# 14.2 black welsh cross gelding



## Bluecomet (18 August 2011)

Hi, this is a bit of long shot but I thought I'd give it ago! I am looking for any information on where my pony came from!

I bought him From Tom davin in 2002 and I know all his history with Tom. What I am looking for is where he came from before that....

He arrived at toms in quite a state, covered in poo, matted and baby ish. He was two maybe three years old max! As above he is 14.2hh black with a small star, two back White socks. He is most likely to be welsh cross Arab/ hackney as that's the type of movement he has &#57430; 

No papers or passport, now just holds the one I got him! 

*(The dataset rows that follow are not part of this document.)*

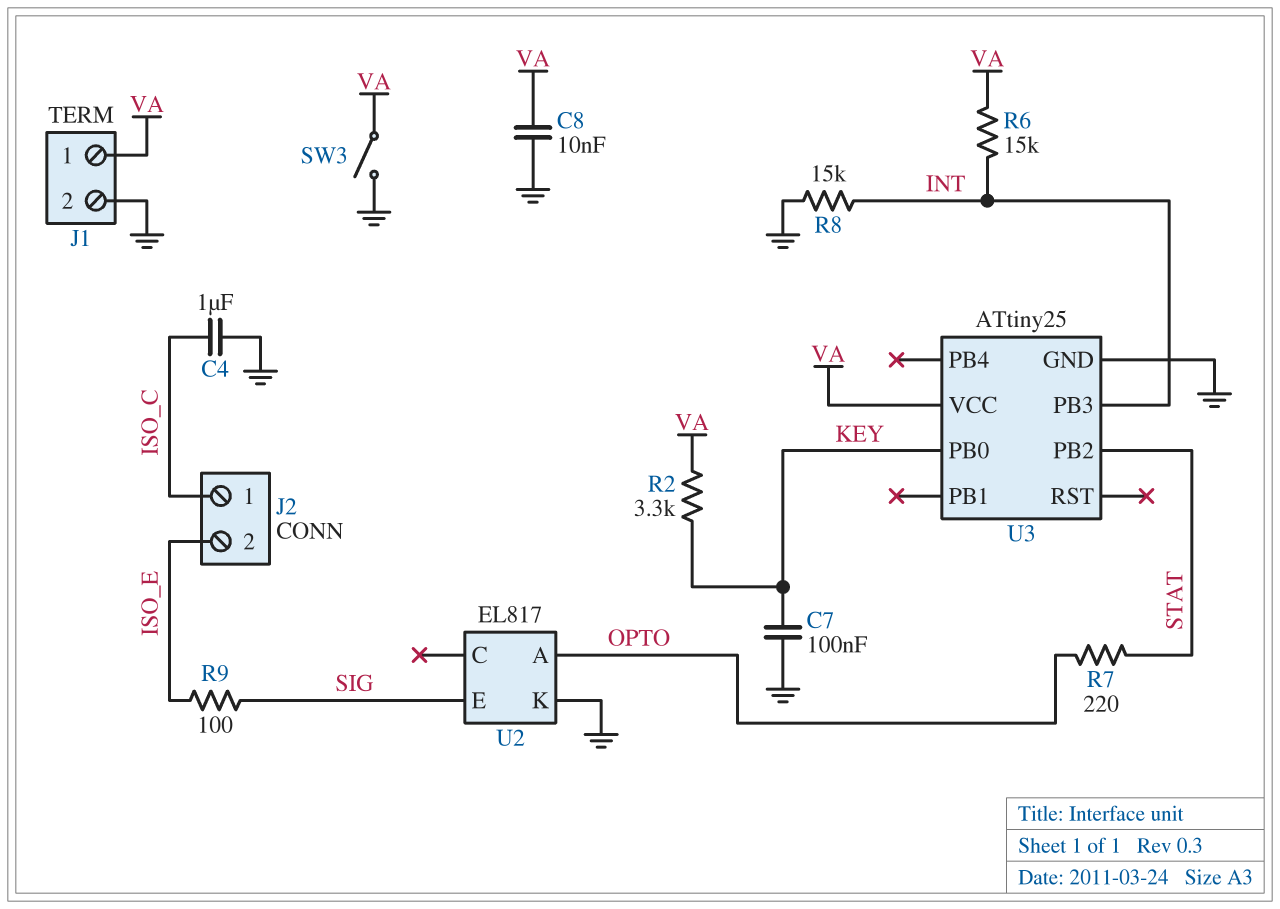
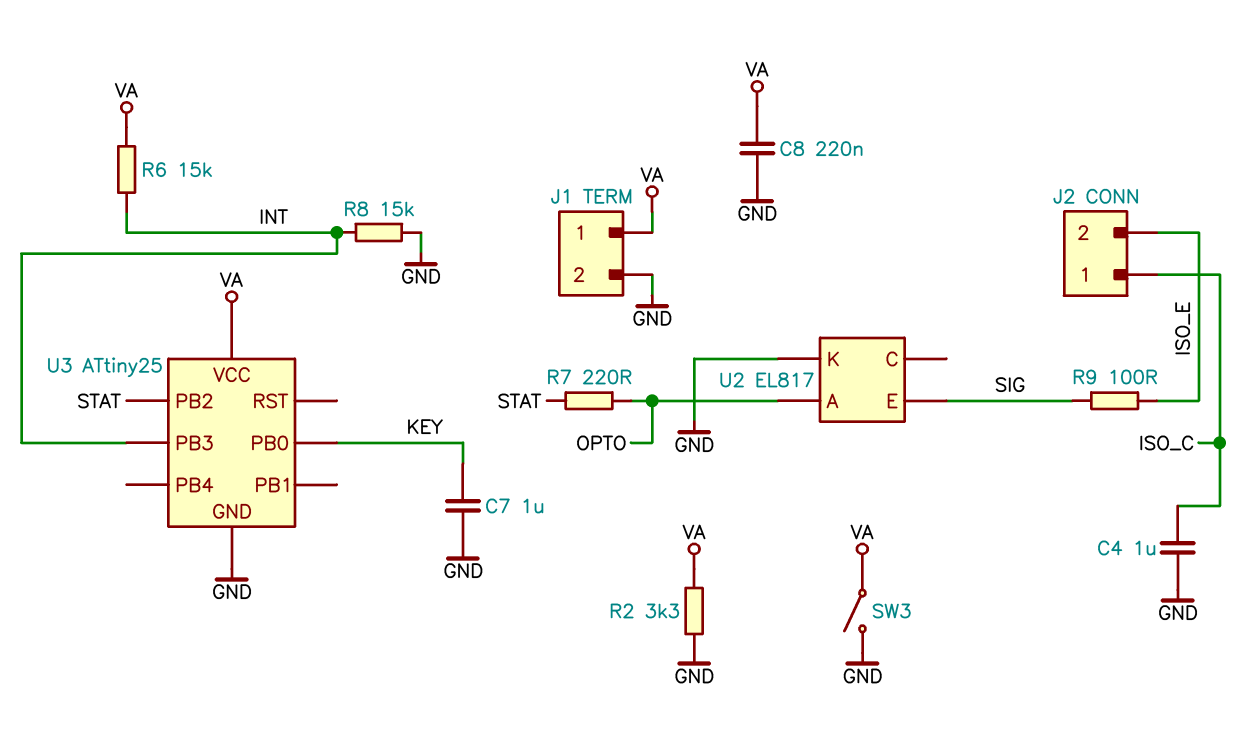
C7: 100nF (GND, KEY) -> 1uF (GND, KEY)
C8: 10nF (GND, VA) -> 220nF (GND, VA)
R2: 3.3k (KEY, VA) -> 3.3k (GND, VA)

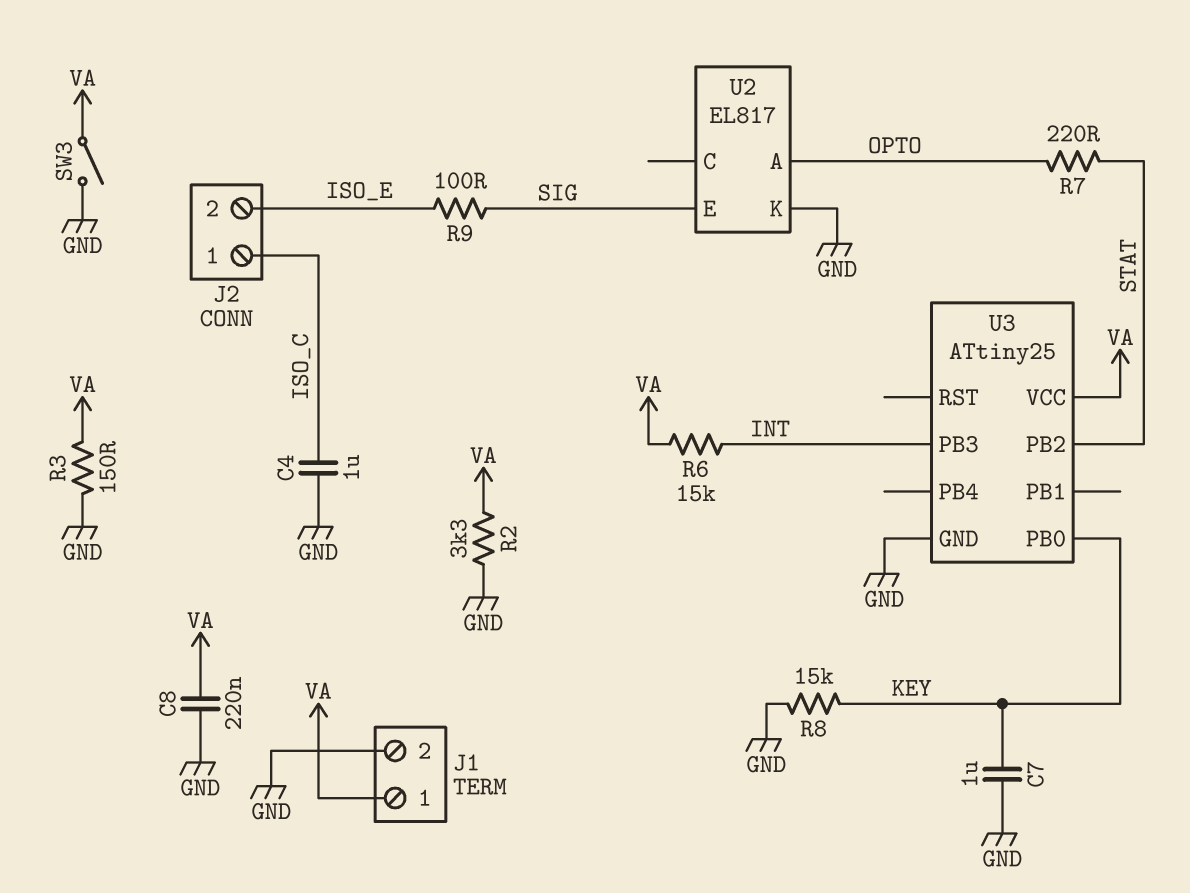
R3: none -> 150 (GND, VA)
R8: 15k (GND, INT) -> 15k (GND, KEY)

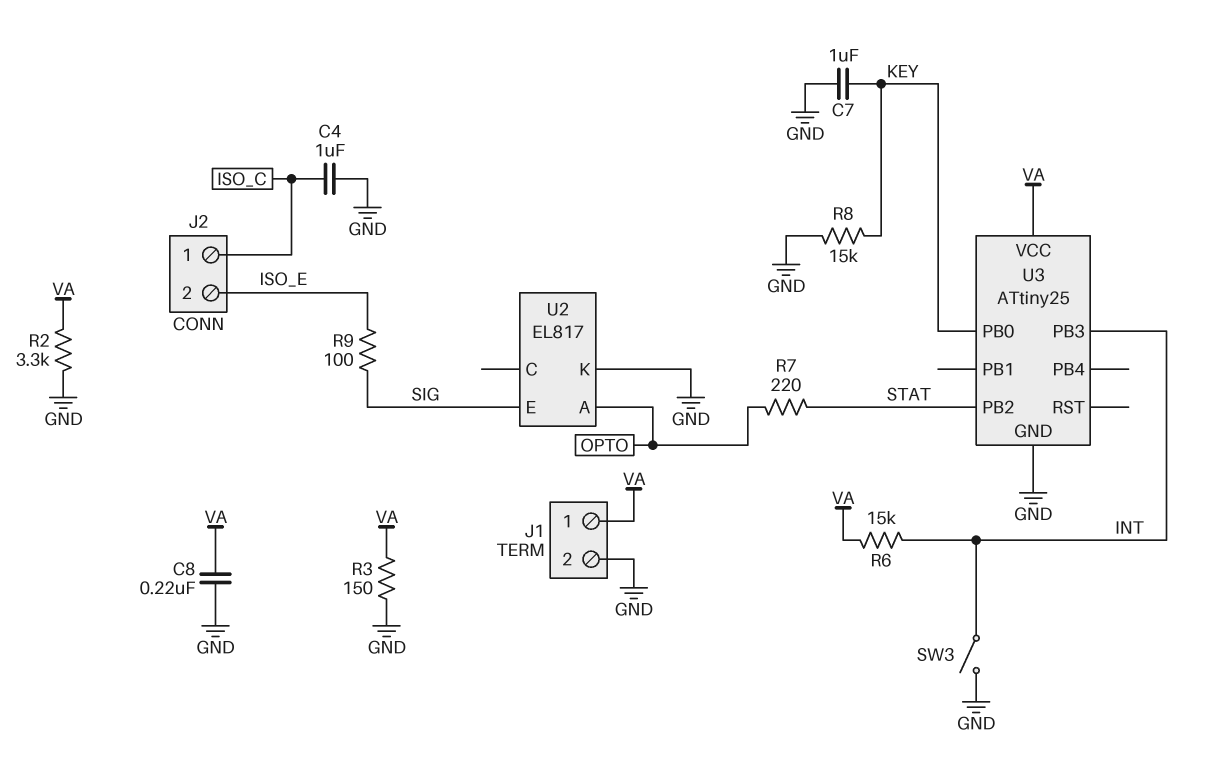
SW3: switch (GND, VA) -> switch (GND, INT)

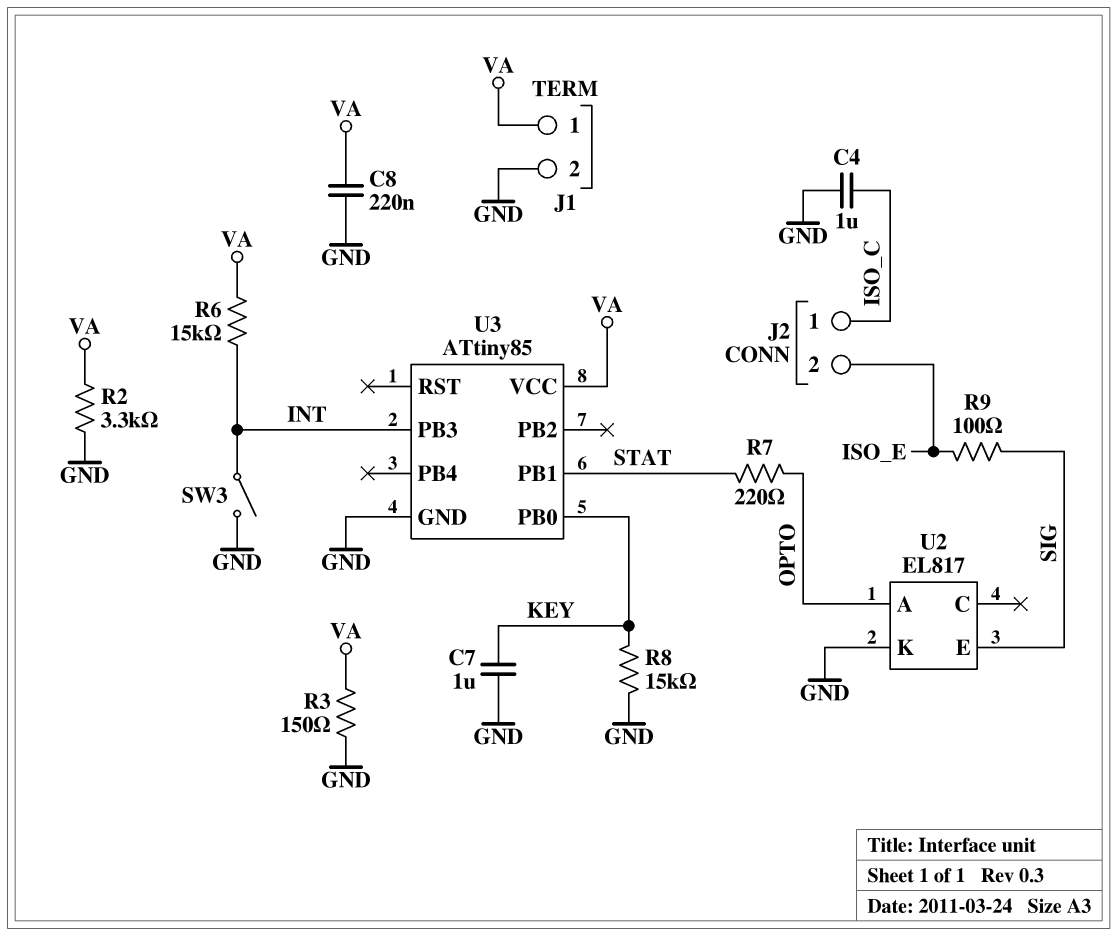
U3: ATtiny25 -> ATtiny85
U3 pin PB1: none -> STAT
U3 pin PB2: STAT -> none

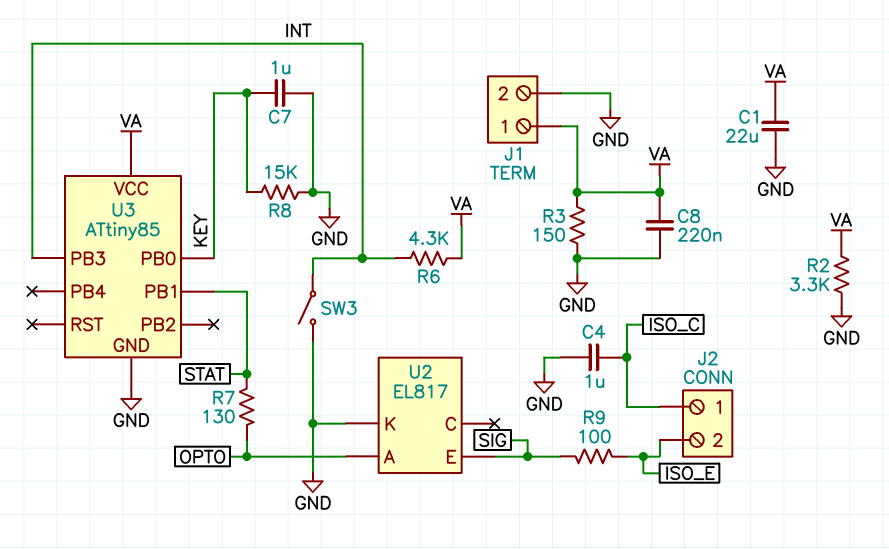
C1: none -> 22uF (GND, VA)
R6: 15k (INT, VA) -> 4.3k (INT, VA)
R7: 220 (OPTO, STAT) -> 130 (OPTO, STAT)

Someone bred a lovely pony and I'd love to know his breeding!

Like I said a long shot! &#58388;


----------



## Bluecomet (9 May 2012)

http://i966.photobucket.com/albums/ae150/bootyful21/173.jpg
http://i966.photobucket.com/albums/ae150/bootyful21/054.jpg
http://i966.photobucket.com/albums/ae150/bootyful21/018.jpg

Photo's added!! (hopefully they work)

Any information on where he came from would be wonderful!!


----------



## cally6008 (9 May 2012)

Is that a freezemark I spy on the 3rd photo ?


----------



## Bluecomet (9 May 2012)

Hi,

Yes it is, but I had this done along with his microchip and passport.

I think my chances of finding any trace of his breeding or beginnings are rather slim 

thank you


----------